I think there are two types of writers: Type 1 are writers who write and Type 2 are writers who make it their second job.
One type generally enjoys putting in some quality writing time now and then. They believe they've got talent and the industry will benefit from their unique voice. They usually have a regular day job/career, though some maintain a serious, romantic, tortured artist lifestyle. Life gets busy sometimes, they've got friends, family, and a life to experience, so weeks or months can go by without having written much. They think they'll publish some day, but they'll wait until they finish something before they worry about researching the publishing part, and they rarely finish anything. They usually come in two flavors - the people who genuinly enjoy writing but aren't basing their whole life on getting published, and the people who majored in creative writing, have read all the classics, look down on genre fiction, and spend more time looking the part of the tortured writer than actually being the tortured writer.
The second type doesn't make many new friends because they don't have time because they are too busy writing and researching and being involved in the industry. Also they are broke because they don't have a separate career, just a job, and they've got books to buy in their genre and conferences to go to this summer. For that matter, they know all the major conferences and follow them online when they can't go. Sometimes they worry they aren't talented enough and sometimes they think they are. Everything rides on eventually getting published, one way or another. They don't necessarily finish anything either, though they probably have a lot more anxiety over that fact.
Writers generally know which type they are. Or their friends do.
The outside world, however, doesn't understand there is a distinction. They either lump everyone into the "all writers are hobbiests, some are just luckier than others," or "all writers are tortured assholes wasting their time in coffee shops with empty notebooks and lattes."
They never lump anyone into the "this is a career and we have to work hard at the talent and the industry and deserve respect for all the time and energy we've put into doing this thing that makes us miserable as often as it excites us."
It is my experience that when you tell people you're a writer who don't understand how much you sacrifice to become a published writer, you end up with reactions that can be fairly devestating. To the outside world, anyone can write and those who get published are just lucky.
I'm generalizing, but still. I'm not wrong.
Writing is hard. Creating is hard. Anyone who doesn't think this is just wrong. It leaves you mentally, emotionally, and physically war torn. The process can be as devestating as it is euphoric. Only other artists will ever understand that.

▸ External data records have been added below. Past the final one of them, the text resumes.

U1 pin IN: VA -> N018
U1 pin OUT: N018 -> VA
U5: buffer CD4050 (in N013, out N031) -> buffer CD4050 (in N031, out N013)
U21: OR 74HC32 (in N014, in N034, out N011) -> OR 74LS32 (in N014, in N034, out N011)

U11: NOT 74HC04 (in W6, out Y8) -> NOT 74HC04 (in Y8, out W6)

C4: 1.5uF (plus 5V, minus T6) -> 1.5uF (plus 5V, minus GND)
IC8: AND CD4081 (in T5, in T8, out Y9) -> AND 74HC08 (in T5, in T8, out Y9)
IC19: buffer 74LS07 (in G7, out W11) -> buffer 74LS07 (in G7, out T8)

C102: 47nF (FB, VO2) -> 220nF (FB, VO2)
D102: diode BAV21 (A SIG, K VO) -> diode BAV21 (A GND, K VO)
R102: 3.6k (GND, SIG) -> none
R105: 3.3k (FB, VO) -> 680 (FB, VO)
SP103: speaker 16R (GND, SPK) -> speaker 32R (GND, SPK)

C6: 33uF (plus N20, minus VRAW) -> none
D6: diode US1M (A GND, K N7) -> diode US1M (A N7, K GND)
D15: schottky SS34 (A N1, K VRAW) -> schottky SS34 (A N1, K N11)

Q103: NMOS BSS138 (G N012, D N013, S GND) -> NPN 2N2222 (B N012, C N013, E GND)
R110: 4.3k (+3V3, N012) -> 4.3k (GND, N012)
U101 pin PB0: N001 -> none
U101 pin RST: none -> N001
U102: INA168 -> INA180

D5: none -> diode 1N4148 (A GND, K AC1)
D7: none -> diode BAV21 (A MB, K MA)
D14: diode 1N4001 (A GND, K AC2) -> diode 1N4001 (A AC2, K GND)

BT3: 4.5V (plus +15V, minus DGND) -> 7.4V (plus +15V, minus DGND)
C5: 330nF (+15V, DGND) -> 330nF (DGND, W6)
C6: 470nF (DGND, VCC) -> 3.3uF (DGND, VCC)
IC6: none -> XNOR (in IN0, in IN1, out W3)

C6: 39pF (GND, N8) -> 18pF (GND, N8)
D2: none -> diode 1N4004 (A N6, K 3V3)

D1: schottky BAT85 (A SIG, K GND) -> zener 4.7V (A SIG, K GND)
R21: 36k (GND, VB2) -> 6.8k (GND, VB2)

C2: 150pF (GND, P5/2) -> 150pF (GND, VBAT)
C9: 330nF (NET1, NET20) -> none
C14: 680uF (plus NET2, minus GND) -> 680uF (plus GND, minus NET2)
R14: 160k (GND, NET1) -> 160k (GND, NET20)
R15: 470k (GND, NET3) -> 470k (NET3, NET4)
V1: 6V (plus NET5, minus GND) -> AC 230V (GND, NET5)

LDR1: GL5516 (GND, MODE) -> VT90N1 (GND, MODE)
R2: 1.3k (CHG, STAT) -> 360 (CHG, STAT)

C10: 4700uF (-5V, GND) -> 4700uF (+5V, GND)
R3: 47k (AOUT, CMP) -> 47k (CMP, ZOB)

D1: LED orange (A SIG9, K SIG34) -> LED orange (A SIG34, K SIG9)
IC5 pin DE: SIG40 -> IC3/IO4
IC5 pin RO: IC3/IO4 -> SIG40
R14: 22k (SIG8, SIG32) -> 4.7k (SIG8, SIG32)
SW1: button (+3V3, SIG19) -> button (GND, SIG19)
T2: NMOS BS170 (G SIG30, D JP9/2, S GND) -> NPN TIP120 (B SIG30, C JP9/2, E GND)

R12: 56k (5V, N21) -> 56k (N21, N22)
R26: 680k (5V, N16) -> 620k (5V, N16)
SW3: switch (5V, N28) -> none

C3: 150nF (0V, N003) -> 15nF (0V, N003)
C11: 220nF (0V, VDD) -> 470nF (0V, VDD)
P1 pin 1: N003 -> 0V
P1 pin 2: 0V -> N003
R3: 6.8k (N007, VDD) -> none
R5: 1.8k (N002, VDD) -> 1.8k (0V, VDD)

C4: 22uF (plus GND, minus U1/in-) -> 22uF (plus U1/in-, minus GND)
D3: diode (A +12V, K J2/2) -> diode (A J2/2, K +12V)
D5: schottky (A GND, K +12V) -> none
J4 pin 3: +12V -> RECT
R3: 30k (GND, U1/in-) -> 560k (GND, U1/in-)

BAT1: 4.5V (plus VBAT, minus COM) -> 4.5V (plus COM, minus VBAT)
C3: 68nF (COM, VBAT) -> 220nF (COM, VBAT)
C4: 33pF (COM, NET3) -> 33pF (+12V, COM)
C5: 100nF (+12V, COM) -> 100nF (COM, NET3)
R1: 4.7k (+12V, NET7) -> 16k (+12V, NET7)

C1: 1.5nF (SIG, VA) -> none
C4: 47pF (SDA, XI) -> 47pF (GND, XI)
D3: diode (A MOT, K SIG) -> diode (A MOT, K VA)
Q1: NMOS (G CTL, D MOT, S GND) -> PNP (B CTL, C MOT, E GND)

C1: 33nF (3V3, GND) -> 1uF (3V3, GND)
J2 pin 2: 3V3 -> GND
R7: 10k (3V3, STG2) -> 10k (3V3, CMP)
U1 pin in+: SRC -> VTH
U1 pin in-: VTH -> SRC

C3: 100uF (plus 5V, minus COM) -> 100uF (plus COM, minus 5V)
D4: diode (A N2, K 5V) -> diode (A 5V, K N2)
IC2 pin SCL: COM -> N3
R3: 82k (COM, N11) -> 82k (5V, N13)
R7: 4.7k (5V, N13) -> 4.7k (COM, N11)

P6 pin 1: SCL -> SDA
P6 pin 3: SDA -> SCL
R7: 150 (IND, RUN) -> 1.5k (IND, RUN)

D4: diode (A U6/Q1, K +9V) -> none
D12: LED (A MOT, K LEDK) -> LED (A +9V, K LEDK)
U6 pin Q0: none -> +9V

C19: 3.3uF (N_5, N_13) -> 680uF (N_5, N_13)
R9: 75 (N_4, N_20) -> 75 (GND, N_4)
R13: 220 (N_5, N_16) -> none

Personally I believe that if you write, you're a writer. If it makes you feel better, you can draw the distinction between published and not published with the term author, but whatever. Symantics. If you write, you're a writer. Few people are going to appreciate or understand this career choice of yours, but don't feel guilty if they don't. I have published friends who are still treated as if they are only exploring their hobby. Don't tell people if it's easier. I don't tell most people because it's just easier, but I'm not ashamed of the fact. I'll talk to people about it if they really care to listen.